Students in Georgetown University's Program on Science in the Public Interest take their own ideas to Congress. They get results and they shape their careers:
SPI students went live on a syndicated sports radio talk show to encourage Congress to support steroid testing of high-school athletes. They promoted their issue in meetings with two Members of Congress and staff in six more congressional offices and Senator Nelson introduced the "Drug Free Varsity Sports Act" to provide states with funding to test high-school athletes.
SPI students advocated for a "green campuses" initiative to support universities and colleges that build green buildings and they got their proposal into Senator Bingaman's "Energy Efficiency Act."
An SPI student group received the national James Randi Education Foundation Award.
An SPI student was awarded a prestigious Presidential Management Fellowship.
SPI graduates go on study at leading medical schools and research universities and work in Congress including on the Ways & Means Committee, Science Committee and in Senate and House offices. One student became an elected Councilman in New Jersey.
98% of SPI students graduate with their science degree. By contrast, the New York Times reports that more than half the nation's college students drop out of science before graduating.
More Student Projects:
Mass Transportation in Mali
Four Georgetown students traveled to Mali over spring break to meet with government officials about implementing a new public transportation system in the capital city of Bamako.
Among the team were Mathematics major Anthony Conyers (C’12) and Biology and Government double major Michael Barclay (C'12), who pitched the project as an assignment for their class on "Science and Society: Global Challenges." The course is part of the College’s Program on Science in the Public Interest (SPI), which asks students to take their knowledge beyond the classroom by building projects that could be implemented as public policy or lead to positive social change. Working with classmates Joseph Luk (SFS'11) and Sean Quigley (SFS'12), Conyers and Barclay created a plan to lower worldwide energy consumption, and then received a grant that helped them travel to Africa to begin their field research.
Shaping National Science
A group of five students taking the seminar "Shaping National Science Policy" were concerned about the risks associated with mercury spills. In particular, the vast majority of high schools in the United States were using mercury thermometers in science labs. The students - Christopher Harvey, Stephen Varney, Mehrak Marzban, Caitlin Clark, and Christopher Trueblood - calling themselves SIMPL "Students for Informed Mercury Policy Legislation", developed an advocacy campaign to establish a federal program that would allow any high school to exchange its mercury thermometers with alcohol thermometers. They proposed their idea in a meeting with Senator Olympia Snowe, and then went on to promote the idea to several Members of the House of Representatives. They enlisted the support of local PTAs and the National Science Teachers Association. Within three months they had successfully advocated for their cause and Representative Tammy Baldwin introduced bill HR 4260, the "Safe Communities and Safe Schools Mercury Reduction Act" establishing a federal thermometer exchange program.

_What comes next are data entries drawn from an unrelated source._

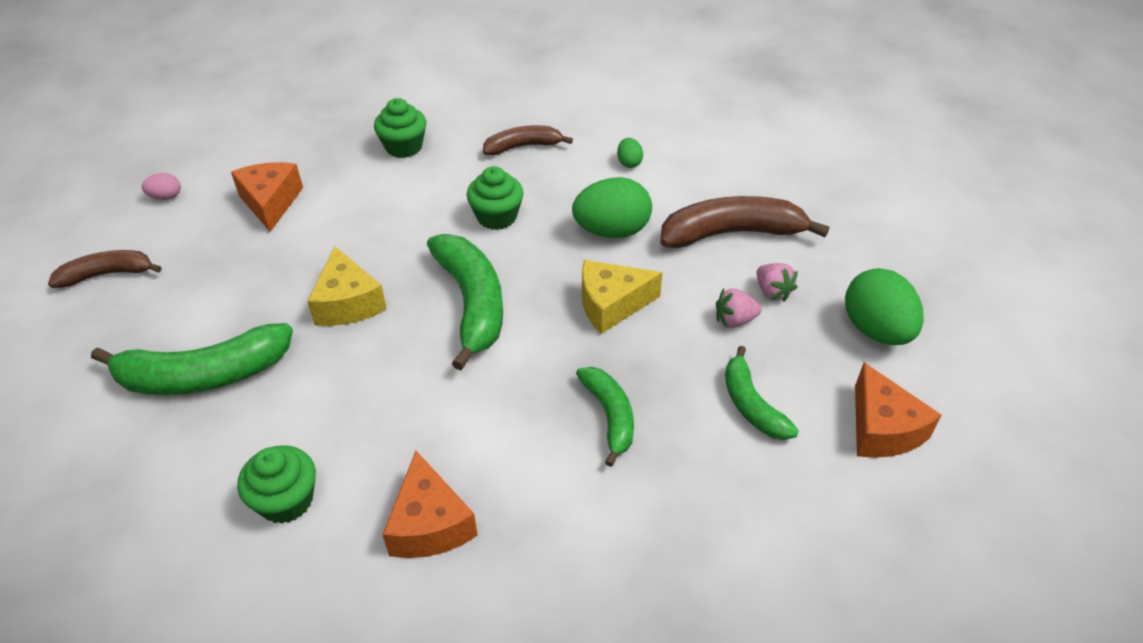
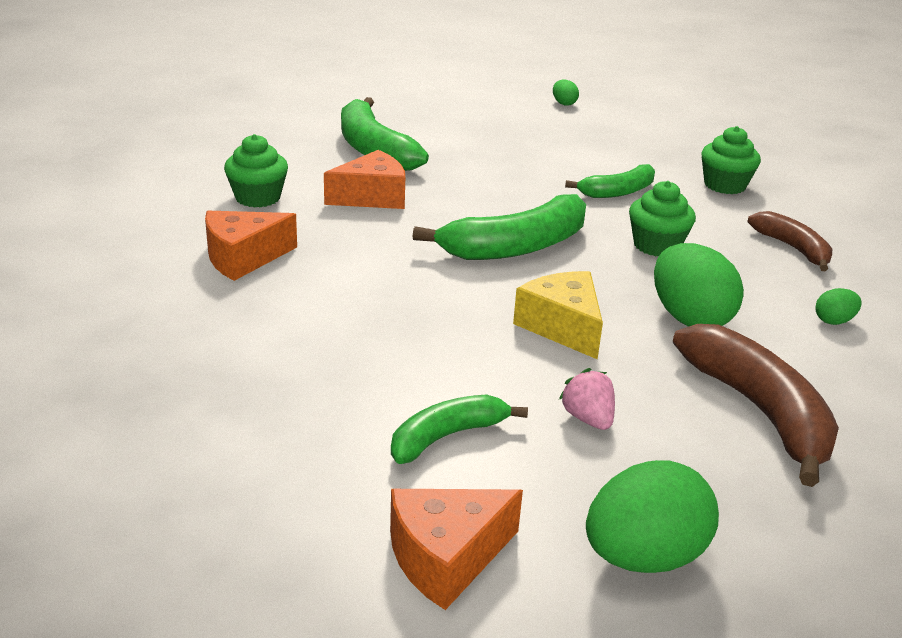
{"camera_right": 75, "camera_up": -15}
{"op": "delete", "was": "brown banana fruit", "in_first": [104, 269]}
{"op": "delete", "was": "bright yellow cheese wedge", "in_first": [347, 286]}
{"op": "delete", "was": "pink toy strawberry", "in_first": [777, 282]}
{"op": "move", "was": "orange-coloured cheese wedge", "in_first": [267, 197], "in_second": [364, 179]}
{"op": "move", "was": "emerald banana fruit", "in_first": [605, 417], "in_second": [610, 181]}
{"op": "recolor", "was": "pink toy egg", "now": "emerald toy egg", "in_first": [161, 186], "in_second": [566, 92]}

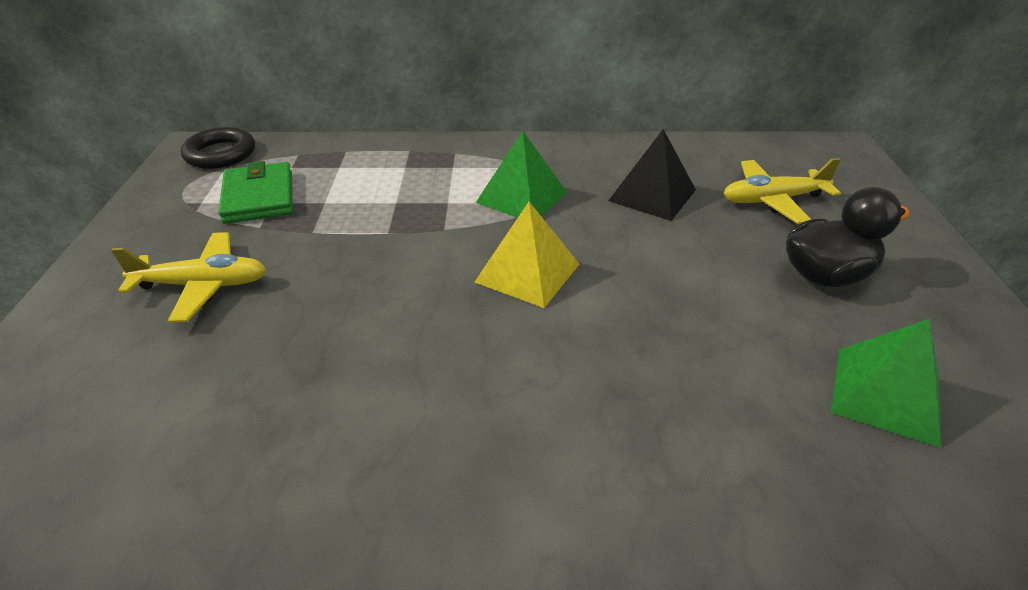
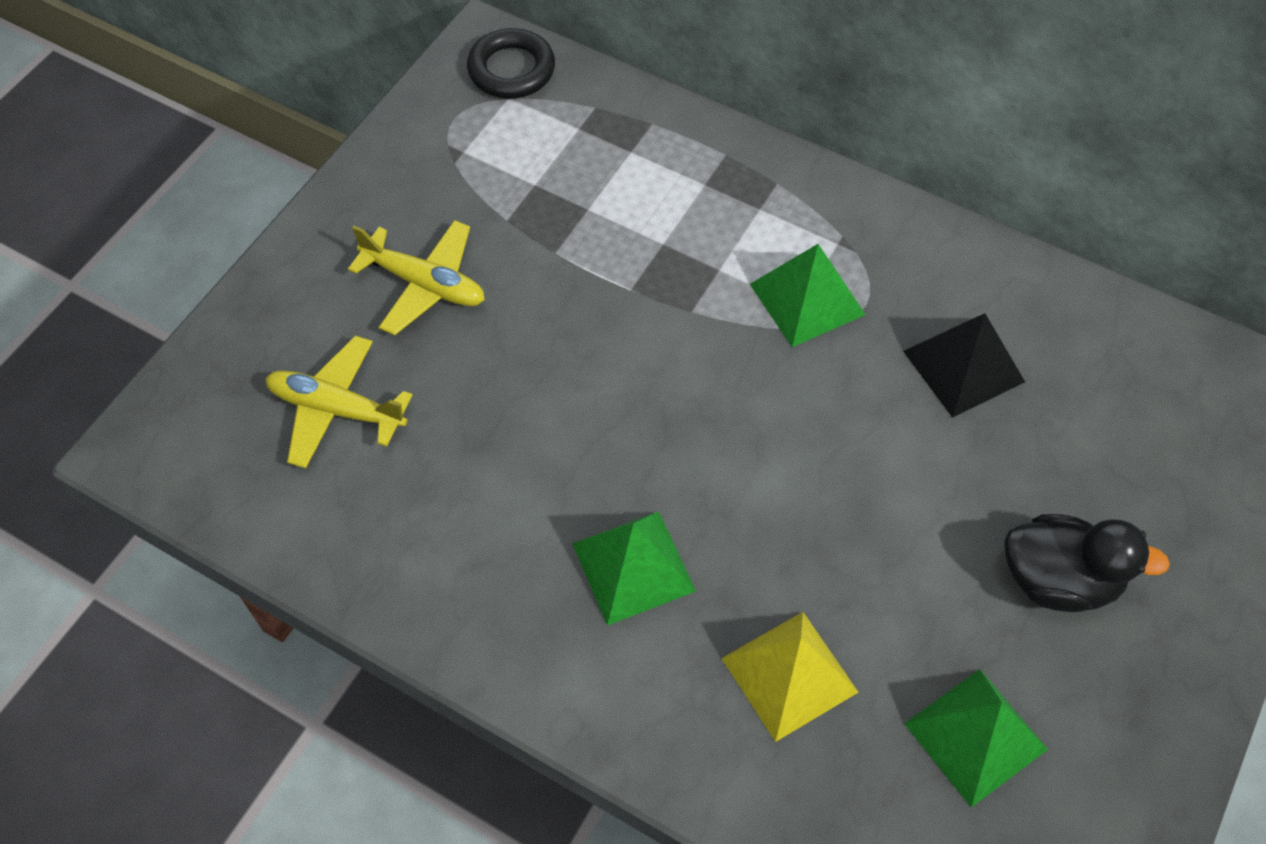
{"camera_right": 30, "camera_up": 20}
{"op": "delete", "was": "emerald billfold", "in_first": [255, 192]}
{"op": "insert", "now": "emerald solid pyramid", "in_second": [634, 568]}
{"op": "move", "was": "bright yellow solid pyramid", "in_first": [527, 255], "in_second": [789, 677]}
{"op": "move", "was": "bright yellow toy plane", "in_first": [782, 191], "in_second": [339, 402]}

The Million-Dollar "Vitamin O" Scam
A group of four students taking the seminar "Shaping National Science Policy" examined a widely selling dietary supplement, "Vitamin O", and determined that is was nothing more than salt water. The two companies marketing the supplement were selling it for $10 an ounce and claiming in ads that appeared in USA Today that "Vitamin O" could cure or prevent cancer. The students crafted a compelling campaign to alert the media and Members of Congress of the scam. National Public Radio aired a story, Vitamin O was exposed as a scam, and the FTC filed a suit against the two companies. (Read the FTC judgement.) In recognition of their work, the students - Maggie Czarnogorski, Leslie Lousteau, Irena Politzer and Emma Salustro - received the national James Randi Education Foundation Award.
Nursing Shortage: Phoning in the Problem
Five students taking the seminar "Shaping National Science Policy" - Nicole Alston, Jonathan Nepomuceno, Shanika Whitehurst and Winnie Felix - were concerned about a looming national nursing shortage. To address the problem, they believed that Congress should establish a federal loan forgiveness program as an incentive to encourage students to pursue a career in nursing. There was a bill already in Congress, "HR 1306", but staff working for the Member who introduced the bill told the students that the bill was "dead" - it had been introduced, received limited attention, then dropped. The students developed a strategic campaign of visits with congressional staff coupled to campus based phone bank that generated more than 200 calls from constituents to their Members of Congress. The students resuscitated the bill by adding 20 new co-sponsors and reviving the discussion in Congress.
Responding to the death of GU student Daniel Rigby
Five students taking the seminar "Shaping National Science Policy" were deeply concerned by the tragic death of Georgetown University student Daniel Rigby in an off-campus fire. They wanted to ensure that every student in the country had the ability to contact a local fire chief and request an inspection. The students - Adam Raff, Caroline Murphy, Ann Bobel, Panpan Wang and Philip Lehman - conceived of an on-line service that could be overseen by the Federal Emergency Management Agency. They successfully promoted their idea to staff in the offices of Senators Domenici and Santorum and the two Senators signed and sent a letter to the director of the Department of Homeland Security calling for the creation of the web-accessible service the students were advocating.